Once elusive, Crème Yvette is springing up all over Toronto’s cocktail menus
By Sarah Parniak
Spring, that fickle tease, is finally upon us. Fittingly, Crème Yvette, a proprietary French liqueur that’s flavoured with violets and berries, is budding all over Toronto’s seasonal cocktail lists.
The elusive Crème Yvette, first introduced to thirsty consumers in the late 1800s, is named for the French Belle Epoque actress and cabaret singer Yvette Guilbert, one of artist Henri de Toulouse-Lautrec’s Moulin Rouge muses.
The liqueur was almost completely lost to obscurity when production ceased in 1969. Since revived by the creator of the St. Germain elderflower liqueur, Crème Yvette is quickly gaining exposure via Toronto's cocktail bartenders.
Although it originated as a dainty lady’s sipper, Crème Yvette’s modern application is in small amounts (usually no more than quarter-ounce measures) that bestow a floral flavour and pretty hue on both classic and signature concoctions.
My introduction to Yvette happened in Paris, where ordering a Violette yields a violet-tinged Kir Royale hybrid (substituting the classic combination of Champagne and Creme de Cassis for Yvette and bubbly). Enjoyed alongside oysters, it’s otherworldly.
The flagship cocktail containing Crème Yvette is the Aviation (named for its celestial colouration, which is courtesy of the Yvette). It first appeared in 1916 in Hugo Ensslin's Recipes for Mixed Drinks, published right before shit hit the fan in the 1920s with the “noble experiment” — better known as Prohibition.
A properly-mixed Aviation is one of the tastiest liquid delights in the game. A blend of gin, lemon, Crème Yvette and maraschino liqueur, the Aviation appeals to most tastebuds with its balanced tartness, subtle florals and whimsical tint.
Crème Yvette made a brief appearance in the LCBO’s Vintages section in February but was quickly snatched up by bartenders eager to work with this unique liqueur. It is currently available through private order, but the easiest way to sample some Crème Yvette is by planting yourself on select barstools across Toronto.
Head to the Miller Tavern (31 Bay St., 416-366-5544) to sip on a Lavender Collins ($10) made with Hendricks gin, fresh lime, lavender syrup, Crème Yvette and soda.
If you are a member of the Toronto Temperence Society (577A College St.) or can get yourself an invite, then don’t miss the Fallow Grave ($14), bartender Robin Kaufman’s blend of Buffalo Trace bourbon, Crème Yvette, Amaro Nonino, grapefruit and orange bitters with a grapefruit twist. If you ask nicely, he might also mix you up a classic Atty — gin, French vermouth, Crème Yvette and absinthe ($14).

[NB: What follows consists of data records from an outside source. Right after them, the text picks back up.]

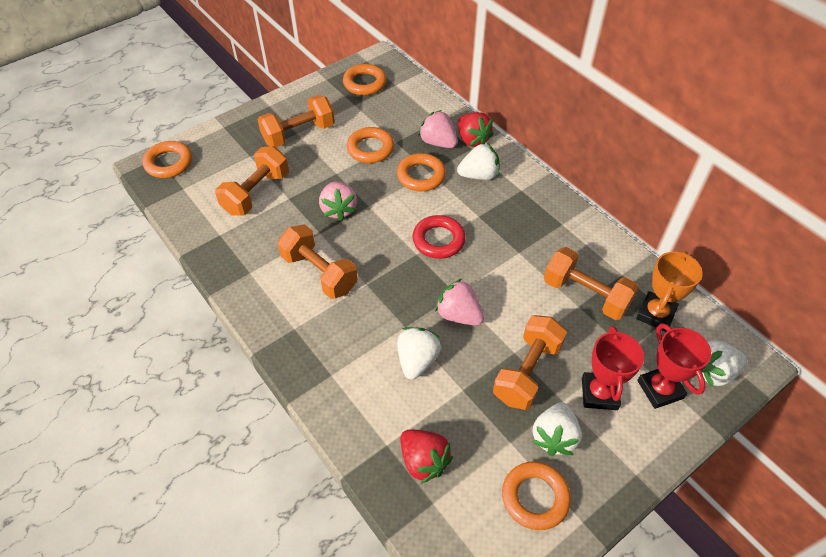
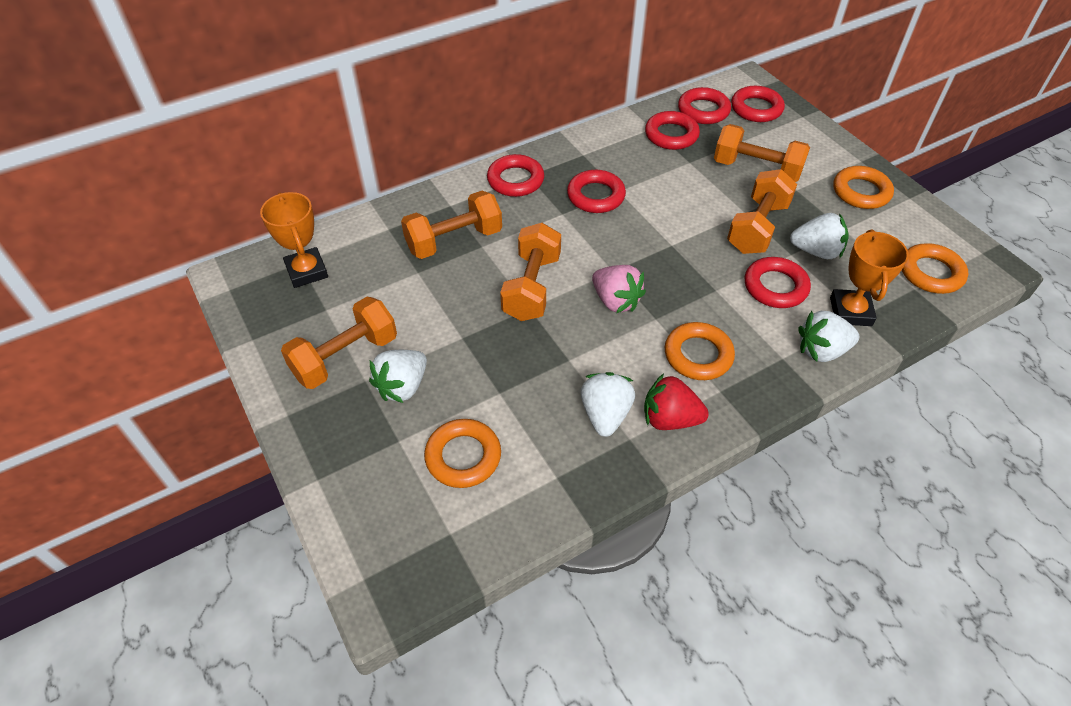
orange ring: 5 -> 4
orange trophy: 1 -> 2
pink strawberry: 3 -> 1
red ring: 1 -> 6
red strawberry: 2 -> 1
red trophy: 2 -> 0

At Chantecler (1320 Queen St. W., 416-628-3586), sample the Rhubarb Silver Smash ($12; pictured), which is made with Victoria gin, Crème Yvette, Maraschino, juiced rhubarb and egg white.
Seek the Aviation at the aforementioned spots, as well as The Drake Hotel (1150 Queen St. W., 416-531-5042) and the brand new Spirithouse (487 Adelaide St., 647-277-1187).